Bombardier a recommencé à assembler ses jets privés Global à Toronto après une grève qui s’est échelonnée sur 18 jours et qui a paralysé ses installations ontariennes. Reste à voir l’effet de ce débrayage sur ses livraisons annuelles.

Les quelque 1350 employés de deux sections locales du syndicat Unifor ont voté en faveur de nouveaux contrats de travail de trois ans qui prévoient des hausses salariales moyennes de 12,5 %. Les résultats ont été diffusés mercredi.

« Après une grève très efficace, nos membres ont ratifié un accord historique qui engendre des bénéfices économiques substantiels à un moment où les travailleurs de l’aérospatial en ont le plus besoin », a souligné la présidente d’Unifor, Lana Payne.

Bombardier effectue l’assemblage de ses avions d’affaires de la famille Global dans la région du Grand Toronto. Les Challenger sont construits à Montréal, qui abrite également les activités de finition intérieure de l’avionneur québécois.
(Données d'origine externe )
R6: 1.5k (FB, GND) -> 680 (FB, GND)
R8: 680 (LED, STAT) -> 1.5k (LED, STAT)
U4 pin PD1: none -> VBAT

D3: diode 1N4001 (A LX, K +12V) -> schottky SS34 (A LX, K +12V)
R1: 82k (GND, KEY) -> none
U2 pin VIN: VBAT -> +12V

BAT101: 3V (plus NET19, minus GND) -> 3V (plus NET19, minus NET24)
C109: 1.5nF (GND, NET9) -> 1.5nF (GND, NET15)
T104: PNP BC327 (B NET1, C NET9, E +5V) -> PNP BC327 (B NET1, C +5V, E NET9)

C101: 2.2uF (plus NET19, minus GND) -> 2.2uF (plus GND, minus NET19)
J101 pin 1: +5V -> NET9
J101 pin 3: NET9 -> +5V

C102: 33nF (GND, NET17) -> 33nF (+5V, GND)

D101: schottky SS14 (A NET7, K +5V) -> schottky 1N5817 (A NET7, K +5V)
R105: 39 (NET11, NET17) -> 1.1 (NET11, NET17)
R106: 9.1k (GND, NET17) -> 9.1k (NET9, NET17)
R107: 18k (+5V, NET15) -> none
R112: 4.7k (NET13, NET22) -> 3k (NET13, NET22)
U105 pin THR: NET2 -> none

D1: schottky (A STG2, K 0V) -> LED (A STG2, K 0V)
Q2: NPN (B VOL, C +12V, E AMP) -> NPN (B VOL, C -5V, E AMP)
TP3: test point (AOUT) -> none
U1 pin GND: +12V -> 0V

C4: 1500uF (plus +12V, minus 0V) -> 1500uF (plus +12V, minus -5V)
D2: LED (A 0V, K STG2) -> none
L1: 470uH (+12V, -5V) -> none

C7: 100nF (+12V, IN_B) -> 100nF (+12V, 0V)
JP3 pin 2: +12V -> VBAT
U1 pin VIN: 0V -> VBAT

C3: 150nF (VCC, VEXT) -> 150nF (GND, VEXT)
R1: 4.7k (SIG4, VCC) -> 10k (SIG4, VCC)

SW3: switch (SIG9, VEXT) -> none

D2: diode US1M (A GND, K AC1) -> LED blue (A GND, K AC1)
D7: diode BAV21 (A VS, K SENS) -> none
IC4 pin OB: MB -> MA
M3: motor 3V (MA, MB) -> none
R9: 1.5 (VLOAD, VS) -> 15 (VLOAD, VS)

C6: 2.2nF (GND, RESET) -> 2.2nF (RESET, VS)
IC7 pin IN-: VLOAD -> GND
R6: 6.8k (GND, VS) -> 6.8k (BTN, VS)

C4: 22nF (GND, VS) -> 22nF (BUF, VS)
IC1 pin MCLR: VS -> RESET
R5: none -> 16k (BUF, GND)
Puisqu’elle doit présenter ses résultats du deuxième trimestre dans deux semaines – le 25 juillet prochain –, la multinationale québécoise n’a pas indiqué, mercredi, si la grève aurait une incidence sur ses livraisons en 2024.

Dans l’immédiat, les analystes financiers ne semblent pas préoccupés. Cameron Doerksen, de la Financière Banque Nationale, croit que l’avionneur aura remis 32 appareils à des clients pendant les mois d’avril, mai et juin.

« Nous sommes confiants envers la capacité de la compagnie à atteindre son objectif de 150 à 155 livraisons pour l’ensemble de l’année », souligne l’analyste, dans une note envoyée par courriel.

Les syndiqués ontariens de Bombardier étaient en grève depuis le 23 juin dernier faute d’ententes pour renouveler leurs conventions collectives avec l’employeur.

À la Bourse de Toronto, mercredi après-midi, l’action de catégorie B de Bombardier s’appréciait de 5 %, ou 4,35 $, pour se négocier à 90,76 $. Depuis le début de l’année, le titre affiche une progression d’environ 73 %.